By RICARDO CASTILLO
Voting for a Rigmarole
The 11-member Mexican Supreme Court vote to allow a referendum to be held to decide whether to bring to trial past presidents for crimes allegedly committed while in they were in power past last week in two stages.
The first stage was to decide if the public referendum is constitutional.
The referendum’s constitutionality was approved by a tight six-to-five vote.
The judges, however, did not like the wording of the question submitted by Mexican President Andrés Manuel López Obrador (AMLO),so they decided to change it.
If the first Supreme Court decision raised eyebrows across Mexico, the second decision raised a raucous stint.
Here is a comparison between what AMLO sent for approval and what the judges came up with:
AMLO´S version: “Are you in agreement that competent authorities, with full compliance under the laws and applicable proceedings, investigate, and in case of a guilty verdict, sanction, the alleged committing of crimes on the part of former presidents Carlos Salinas de Gortari, Ernesto Zedillo Ponce de León, Vicente Fox Quesada, Felipe Calderòn Hinojosa and Enrique Peña Nieto previous to and during their respective tenures?”

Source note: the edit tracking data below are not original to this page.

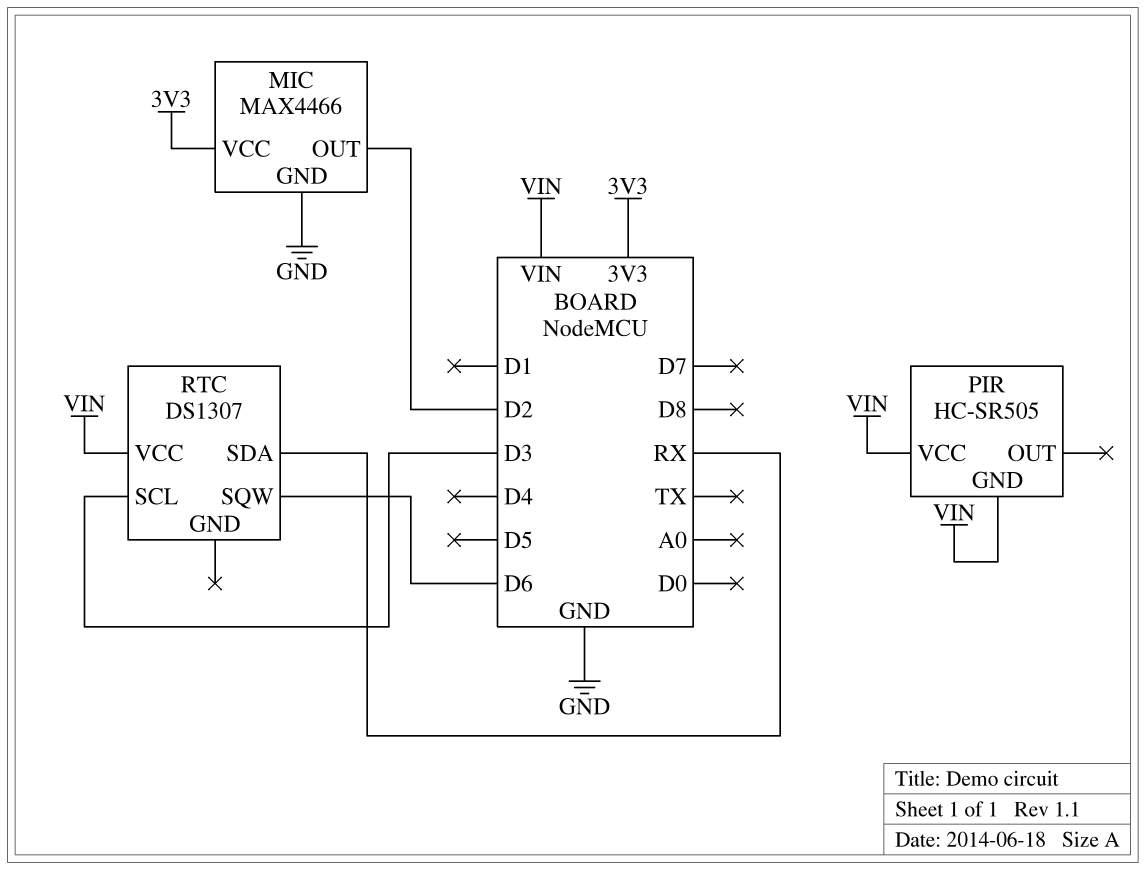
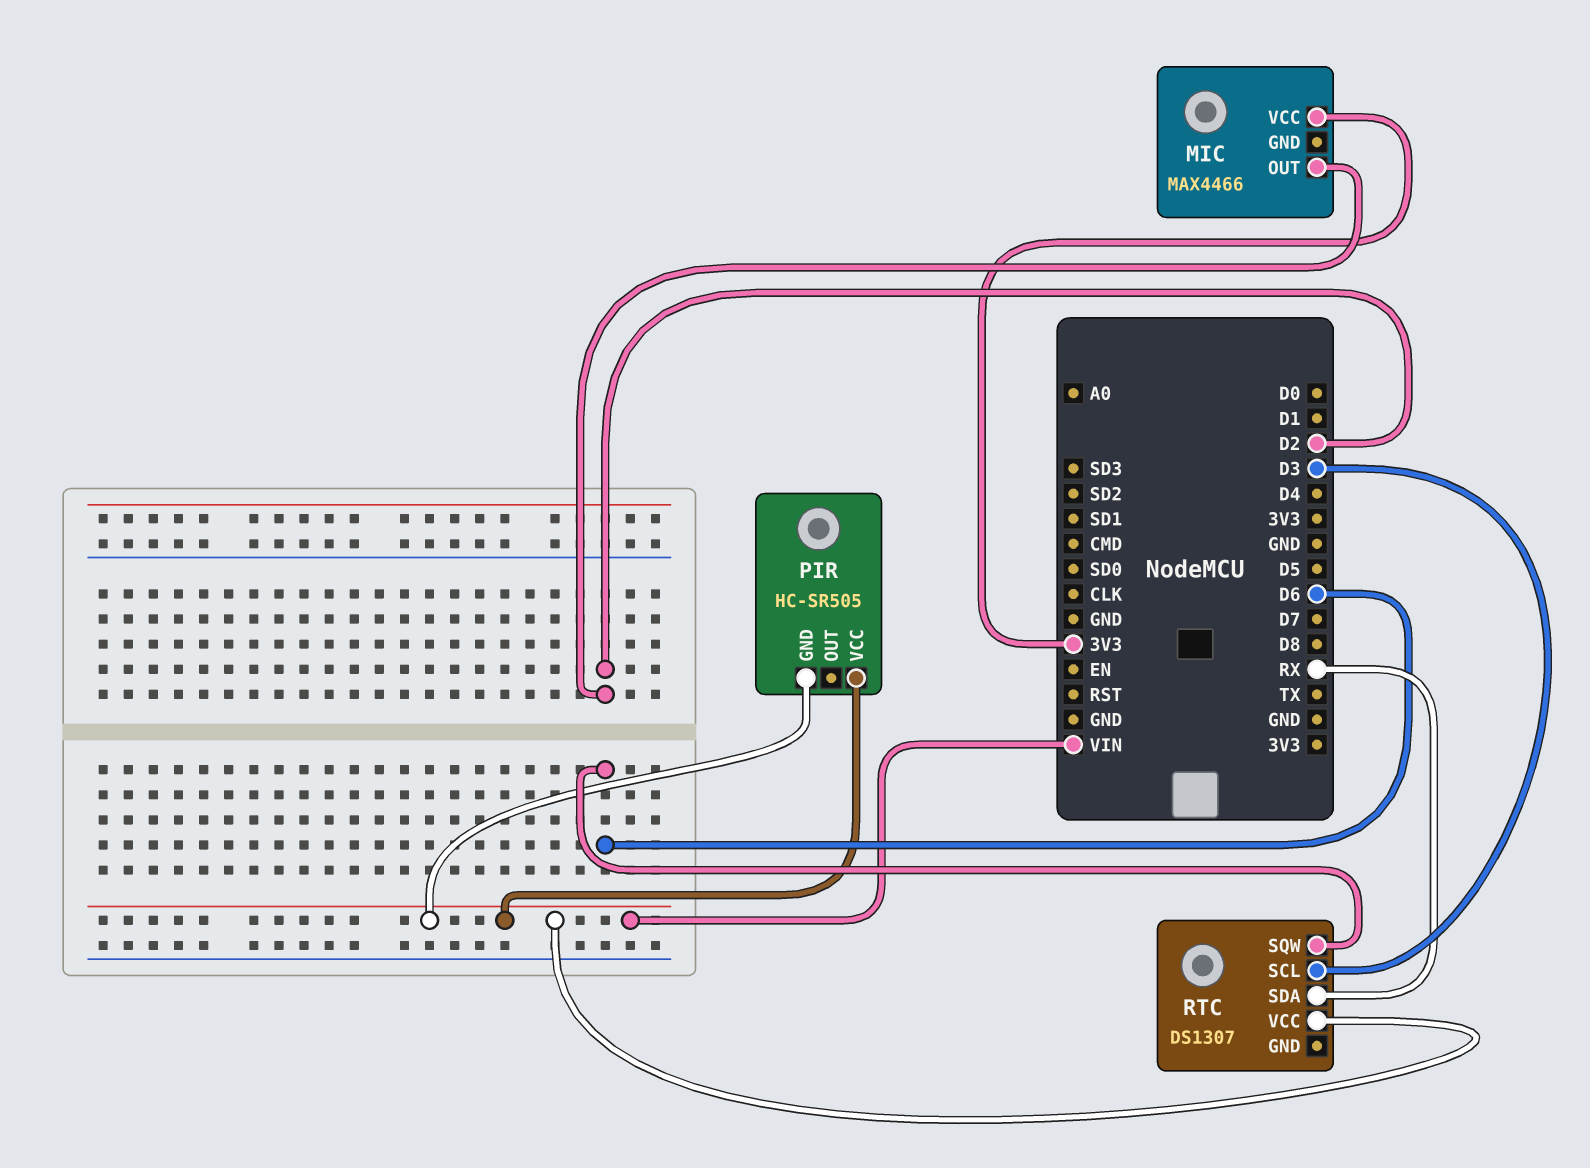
MIC pin GND: GND -> none

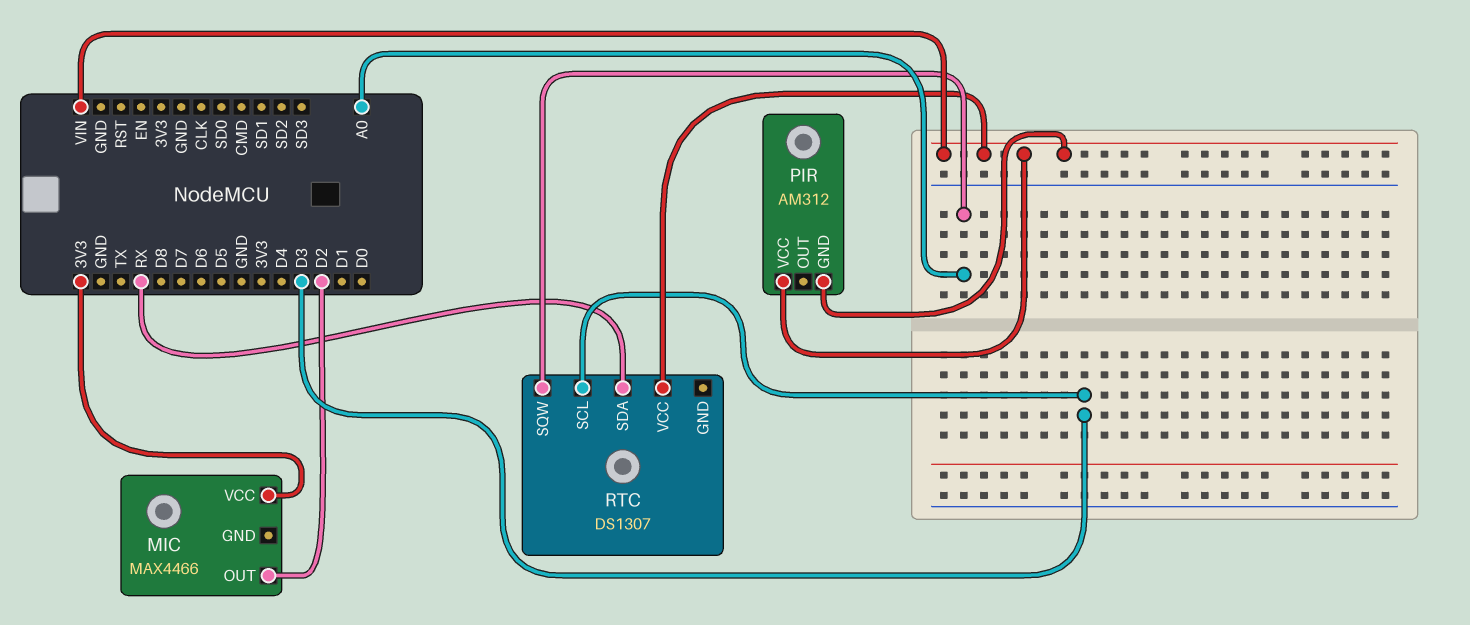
PIR: HC-SR505 -> AM312
RTC pin SQW: D6 -> A0

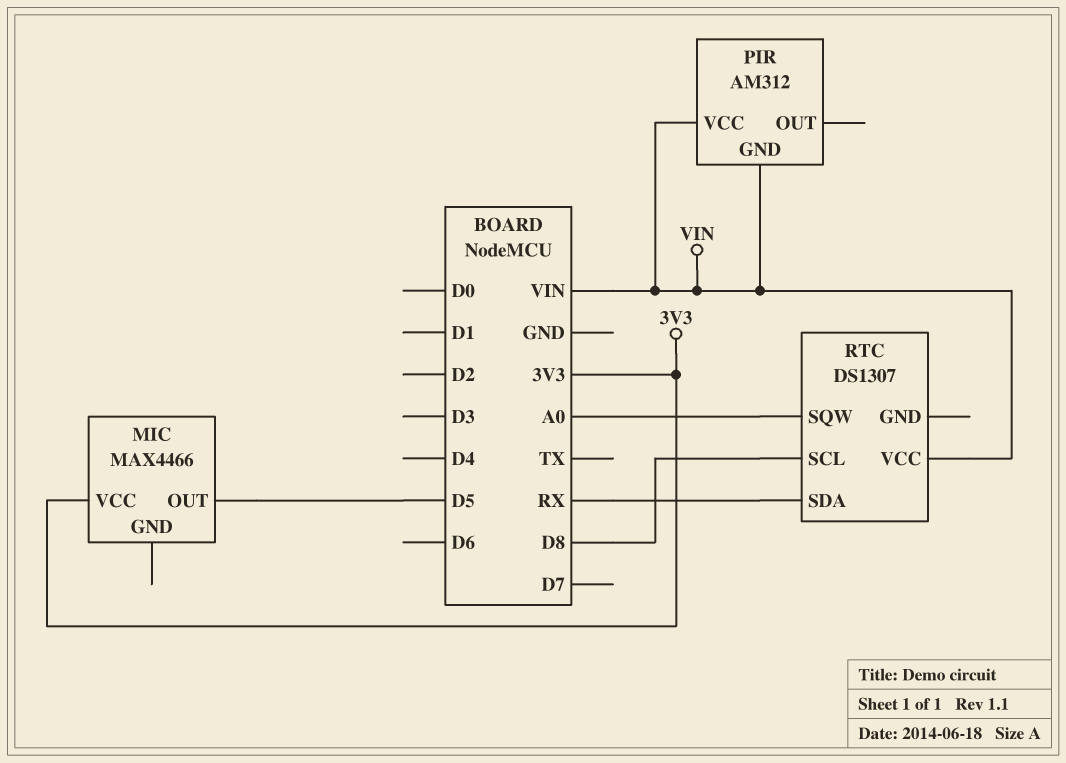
MIC pin OUT: D2 -> D5
RTC pin SCL: D3 -> D8

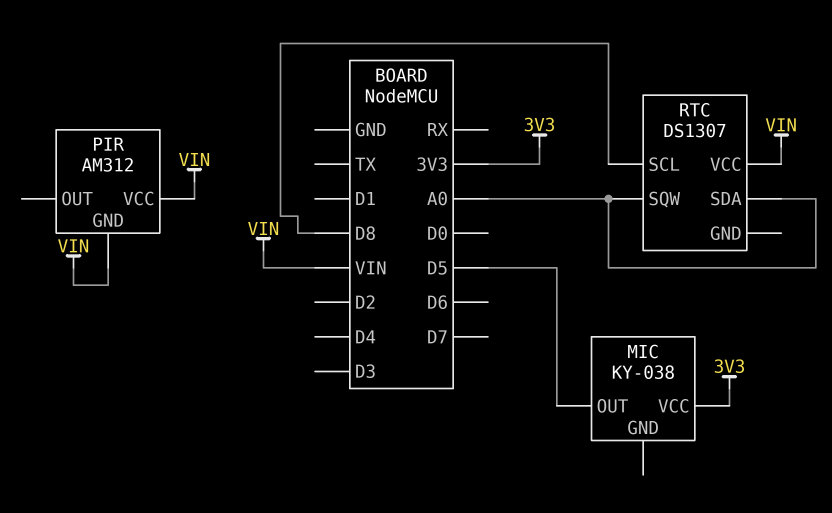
MIC: MAX4466 -> KY-038
RTC pin SDA: RX -> A0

The court’s edited version: “Are you in agreement for pertinent actions be taken, in compliance with the Mexican Constitution and its framework, to conduct a clarification of political decisions taken in years past by political actors, leading to the guaranteeing of justice and the rights of potential victims?”

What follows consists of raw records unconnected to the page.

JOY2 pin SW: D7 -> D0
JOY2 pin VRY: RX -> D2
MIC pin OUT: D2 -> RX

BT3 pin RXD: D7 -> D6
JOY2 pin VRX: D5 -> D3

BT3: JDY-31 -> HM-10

This final wording passed with an overwhelming eight against three.
Should the popular consultation referendum ever be carried out, it is the question voters will have to answer.
Many legal experts believe that the judges’ rewritten version essentially says nothing and, in the end, will leave voters deciding for or against nothing.
Supreme Court President Arturo Zaldivar said that this new wording provides an opportunity “to maximize human rights in Mexico since what is at stake is not a juridical, but a political issue that is related to further consolidate the still young Mexican democracy.”
AMLO approved the court’s rewritten version of his question because, for him, even if it is watered down from the original querie, it allows the Mexican people to decide on the matter.
Furthermore, he said, the Mexican public already knows full well who are the “political actors” who are being accused.
“Those who claim that the refendum means nothing are your usual array of organic intellectuals.”
Brawl in Chihuahua
AMLO visited the northern border town of Ciudad Juárez on Friday, Oct. 2, to attend an official event.
What stunned everyone in Juárez, just across the bridges from El Paso, Texas, is that the president broke protocol and did not invite Chihuahua Governor Javier Corral to the event, which was attended by independent Juárez Mayor Héctor Armando Cabada Alvídrez.
Moreover, AMLO used the occasion to openly accuse Corral, a member of the opposition National Action Party (PAN), of placing party politics ahead of national interests in the increasingly tense standoff over paying Mexico’s water debt to the United States.
“All of the other northern Mexican states have contributed their share of the water that we have to deliver to the United States,” AMLO said.
“But the input from Chihuahua is missing because, in a very opportunistic and irresponsible manner, now they (meaning Corral and other PAN politicians) have suddenly become highly nationalistic and do not want the water to be delivered, putting Mexico in a most difficult position.” AMLO said, noting that the United States is now even considering slapping duties on Mexican exports if the water is not delivered in full and on time, as stipulated in the 1944 binational water.sharing treaty.
Corral retorted that the problem is rooted in the fact that AMLO “has offended the people of Chihuahua.”
In the meantime, the La Boquilla reservoir, where the water that is owed to Texas is being stored, remains under control of armed “farmers” under the protection of Corral.
From Ciudad Juárez, AMLO then moved on to the neighboring state of Sonora to inaugurate a new garrison of the recently formed National Guard.
In contrast with his behavior with Corral, AMLO was full of niceties for Sonora Governor Claudia Pavlovich, a member of the Institutional Revolutionary Party (PRI), who hosted the security-oriented event.
U.S. Embassy Employee Dead
Baja California judicial police found the severely beaten corpse of a U.S. Agriculture Department employee, Edgar Flores Santos, on Thursday, Oct. 1.
The Tijuana Consulate had reported Flores missing the day before.
The local attorney general said that Flores the coroner had conducted an autopsy and found that Flores had died from a head wound and that his corpse was found on the municipal limits separating Tecate from Tijuana,
The motives for the murder are as yet unknown.
Landau Visits SMA
U.S. Ambassador to Mexico Christopher Landau visited the Guanajuato tourist town of San Miguel de Allende, where he met with Mayor Luis Alberto Villarreal García, as well as with former Mexican President Ernesto Zedillo, who was also visiting.
The ambassador likewise met with local NGO leaders Donna Fourdray of the San Miguel Community Foundation, Nancy Contractor of the San Miguel Children´s Patronage and Anthony Adelbert, the current chair for Feed the Hungry.
These three explained to Landau the not-so-easy task of supporting over 50,000 “vulnerable” families through various charitable programs.